ハマの海づくり 5

流域のネットワーク

 今まさに台風シーズンだが、アスファルトに固められた街に大雨が降ると、ハマの海はえらい事になる。
 一気に水かさを増した川からはおびただしいゴミが吐き出され、雨水を分離できない古い世代の下水道はパンク寸前となり、処理場の手前で未処理の汚水が海にたれ流される。
 台風一過、ボランティアがいつくしみを込めて清掃したばかりの横浜唯一の自然海岸・野島の砂浜が、大量のゴミに埋まり汚物にまみれている。高い秋空の下、何度無力感にさいなまれてきた事だろう。
「海づくり」は海だけでがんばってもダメなのだ。

 その事に気づいた10年前から、流域ぐるみで海をよくしなければと考えるようになった。野島周辺には4本の河川が流れ込み、その全てが一旦平潟湾に集まる。川の長さは最大でも3キロあまり。ゆっくり歩いても、半日あれば海から源流まで行けるコンパクトな流域だ。しかもそのほとんどが金沢区という行政区画に収まっている。ネットワーク形成には適切な規模と条件である。

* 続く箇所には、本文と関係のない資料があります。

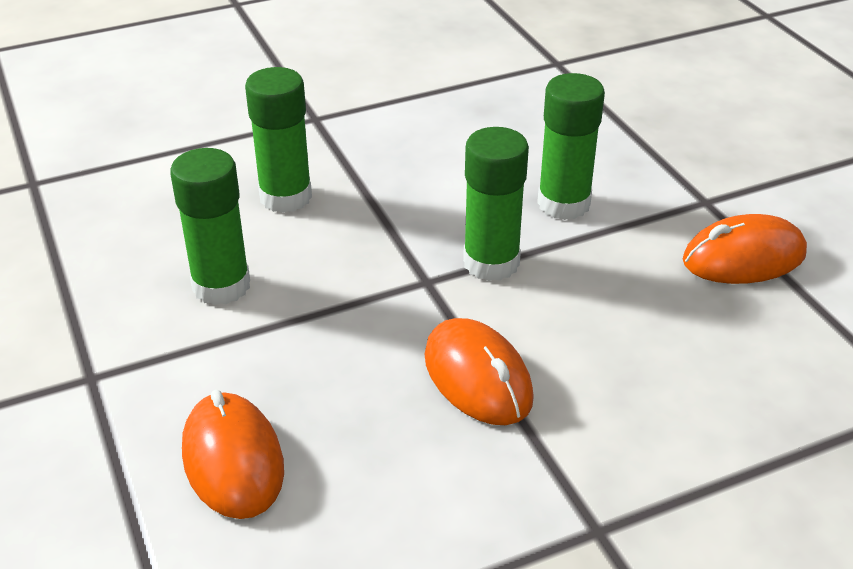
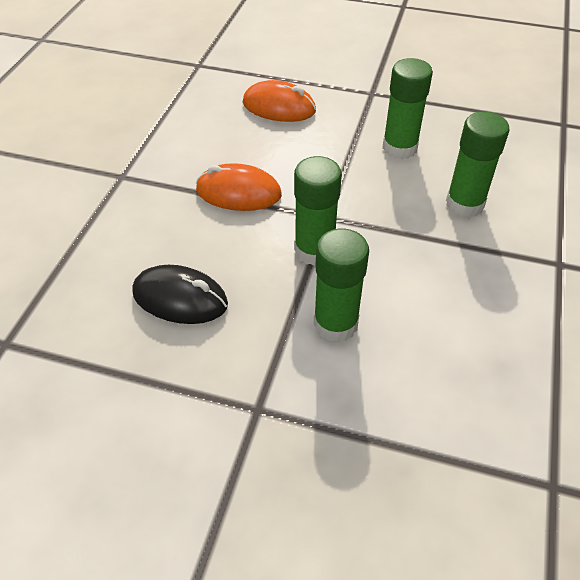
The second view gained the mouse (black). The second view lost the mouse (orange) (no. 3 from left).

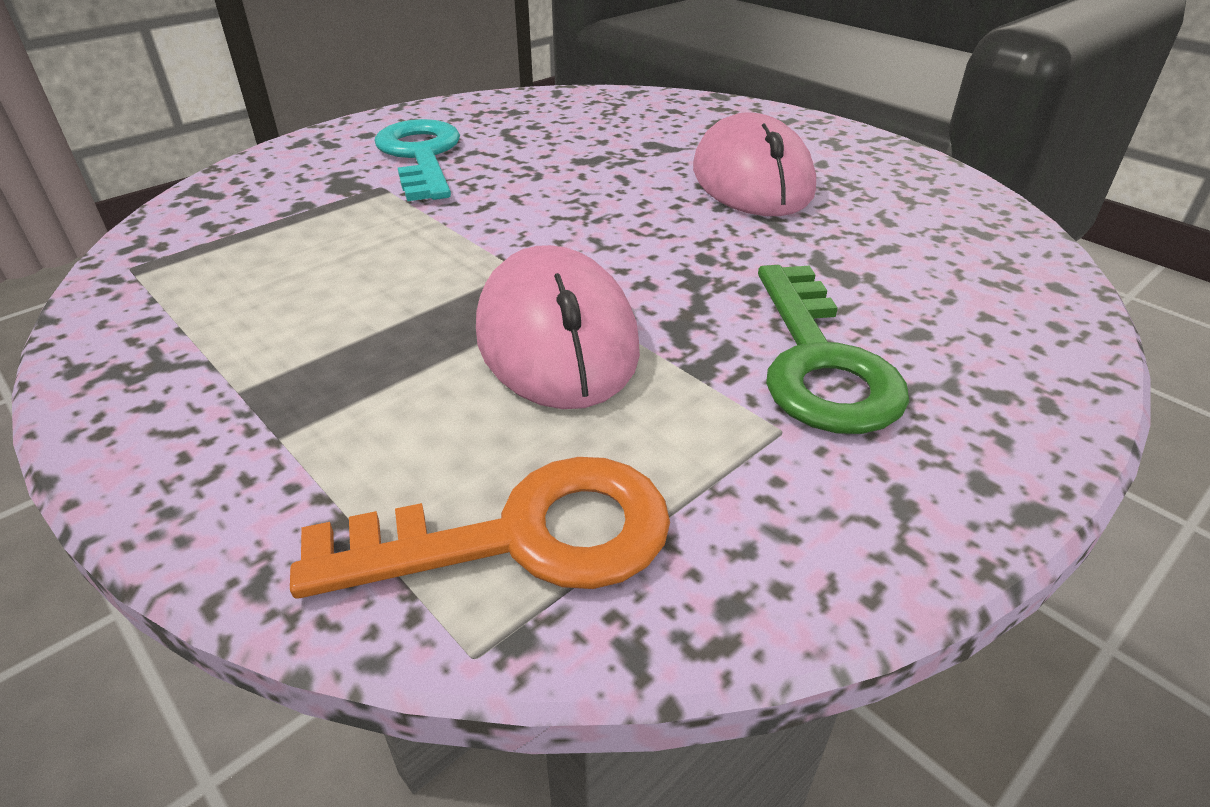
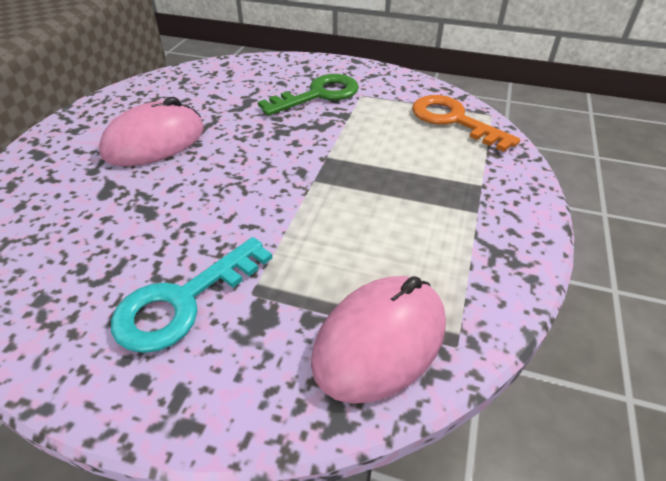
The mouse (pink) (no. 1 from left in the first image) ended up elsewhere.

 さらに恵まれていたのは、川、干潟、森、街といった環境にそれぞれ向き合う熱心な市民団体が既に活動していたことだ。団体間をつなげるキーワードは「水」。心に水の軸線を共有しつつ手を結び合うのに、時間はかからなかった。
 「ふるさと侍従川に親しむ会」、「金沢野鳥クラブ」、「横浜自然観察の森」、「金沢街づくりの会」、「金澤地域総合研究集団」、「ガールスカウト第53団」、「ナチュラルコープ」等が、それぞれの活動現場から水に従って流れ下ると、最後に野島にたどり着く。

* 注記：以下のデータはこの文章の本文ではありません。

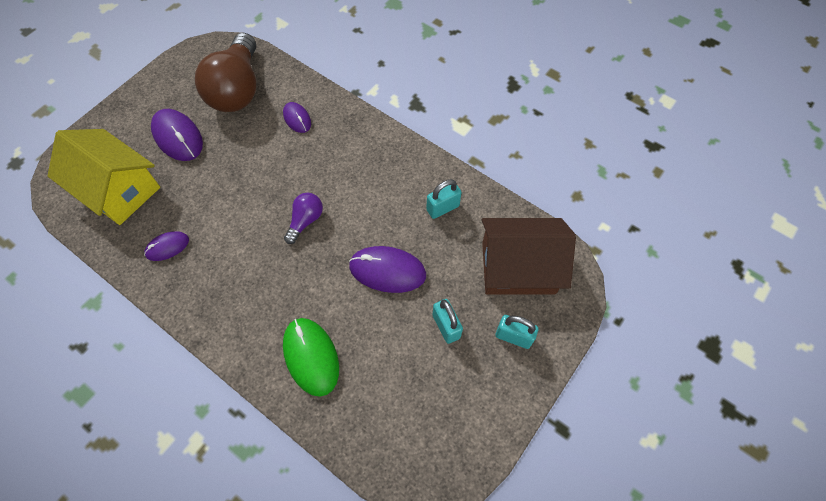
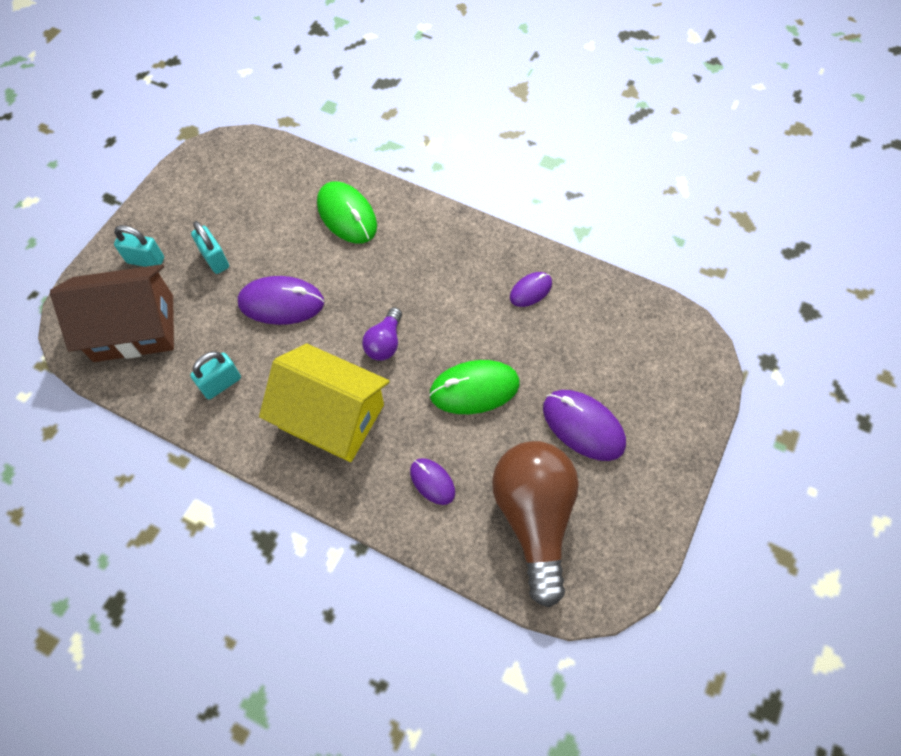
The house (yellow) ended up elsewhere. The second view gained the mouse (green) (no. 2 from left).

 1994年の秋の1日、第1回「金沢水の日」が開催された。各団体が流域内各地で同時多発的にイベントを興し、水の流れのままに動いてメイン会場の野島青少年研修センターに集結、午後には海岸で数百人規模の清掃を行って「水の日宣言」を読み上げた。
 以来「金沢水の日」は毎年続いて、今年は1012日(日)に記念すべき第10回が開催される。身近な水環境と市民のネットワークを五感で体験できる野島公園内の会場に、是非足を運んでいただきたい。